Mas é isto que acontece, desvios de toda
sorte. E também a tão usual e contumaz fraude em licitações, uma prática
criminosa que ainda hoje sustenta uma verdadeira gangue de prefeitos e
apadrinhados. Enquanto a população do município padecia com todo tipo de
descaso administrativo, as escolas mais pareciam escombros e os alunos e
professores relegados ao esquecimento, principalmente por falta de merenda e
material escolar, a prefeita Lidiane se preocupava somente em postar ostentação
nas redes sociais. E tudo, logicamente, com o dinheiro desviado, cavilosamente
roubado das obras, das escolas, da merenda escolar. A esperteza fez sumir
alguns milhões dos cofres públicos.
Mas nada disso é fato novo, nem em Bom Jardim
nem na maioria dos municípios brasileiros. E muitos municípios sergipanos
também podem ser incluídos em tal contexto. O fato novo diz respeito somente à
fuga da prefeita para não ser presa. Com efeito, contra ela foi expedido
mandado de prisão preventiva. E surpresa ainda maior seria se uma enxurrada de
mandados de prisões fosse expedida contra atuais e ex-prefeitos, secretários e
outros servidores que dividem as chaves do cofre. Não há que se falar em impedimento
de prisão de prefeito no exercício de mandato, pois deverá ir para a cadeia
todas as vezes que a persecução criminal assim o exigir.
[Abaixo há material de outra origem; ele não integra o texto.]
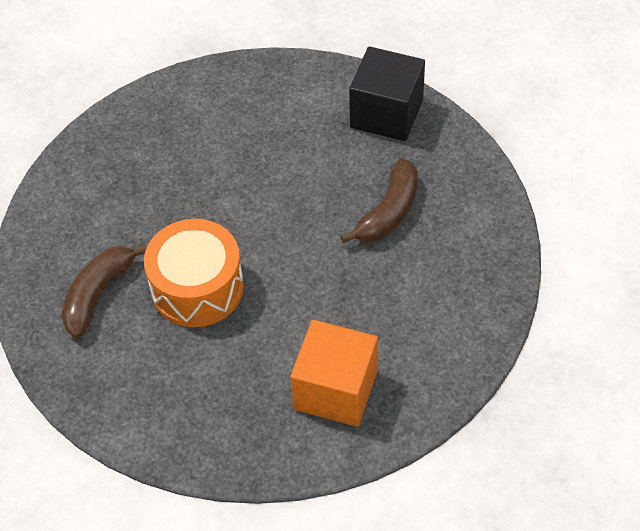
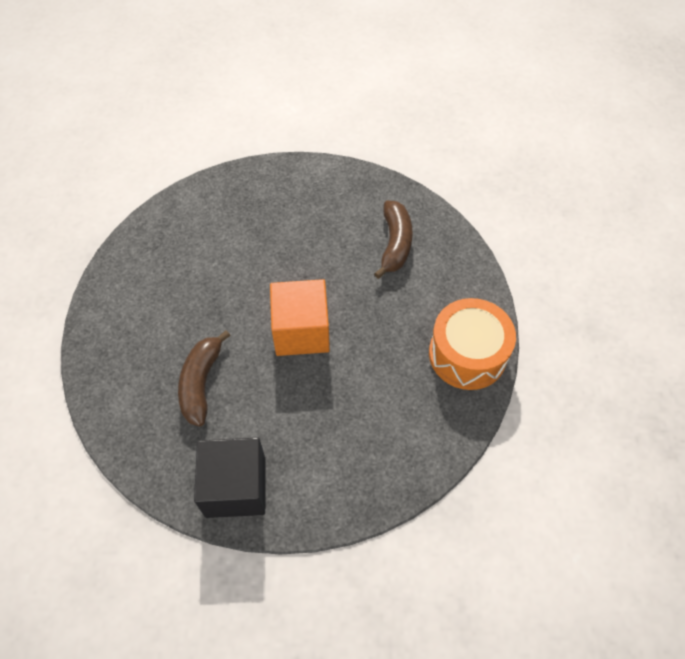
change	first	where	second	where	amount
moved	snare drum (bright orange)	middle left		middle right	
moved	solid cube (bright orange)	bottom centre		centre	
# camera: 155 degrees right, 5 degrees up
E foi isto que aconteceu com a jovem prefeita
de Bom Jardim. Logo cedo aprendeu – ou foi ensinada – a roubar e deu no que. A
prisão decretada, a polícia no encalço e a fuga. Ao invés de cuidar de seu
empobrecido município, em dotar a municipalidade ao menos de uma mínima
estrutura sanitária, habitacional, educacional e de saúde, preferiu fazer a
festa da roubalheira. E um administrador que tira merenda de criança, deixa
escola caindo aos pedaços, o município abandonado, e utiliza o dinheiro público
para comprar carros luxuosos e tantos outros bens, não merece mesmo outro
destino: cadeia. Mas cadê os outros?
Cadê os outros gestores municipais que roubam
deslavadamente e sempre permanecem na impunidade? Cadê os secretários e apadrinhados
que ostentam riquezas incompatíveis com os seus salários? Tal festança está por
todo lugar, mas não provoca um dilúvio de prisões por que a justiça não age com
a mesma rapidez com que estes lançam mão do dinheiro público. A roubalheira é
tão grande, as maquinações tão ardilosas, contínua e impunemente, que nem eles
mesmos se importam mais que sejam chamados de ladrões, corruptos, larápios do
dinheiro público. É o sentimento de impunidade que os torna cada vez mais
sedentos e mais desonestos.
Prefeituras existem que são verdadeiras
organizações criminosas nas mãos de gestores mestres na rapinagem. Cosa Nostra seria um termo mais
apropriado. Ao invés de administrar com decência e honestidade, os gestores
transformam as prefeituras em grandes máfias, onde o capo é o prefeito e alguns escolhidos servem como sottocapos, consiglieres e soldatos.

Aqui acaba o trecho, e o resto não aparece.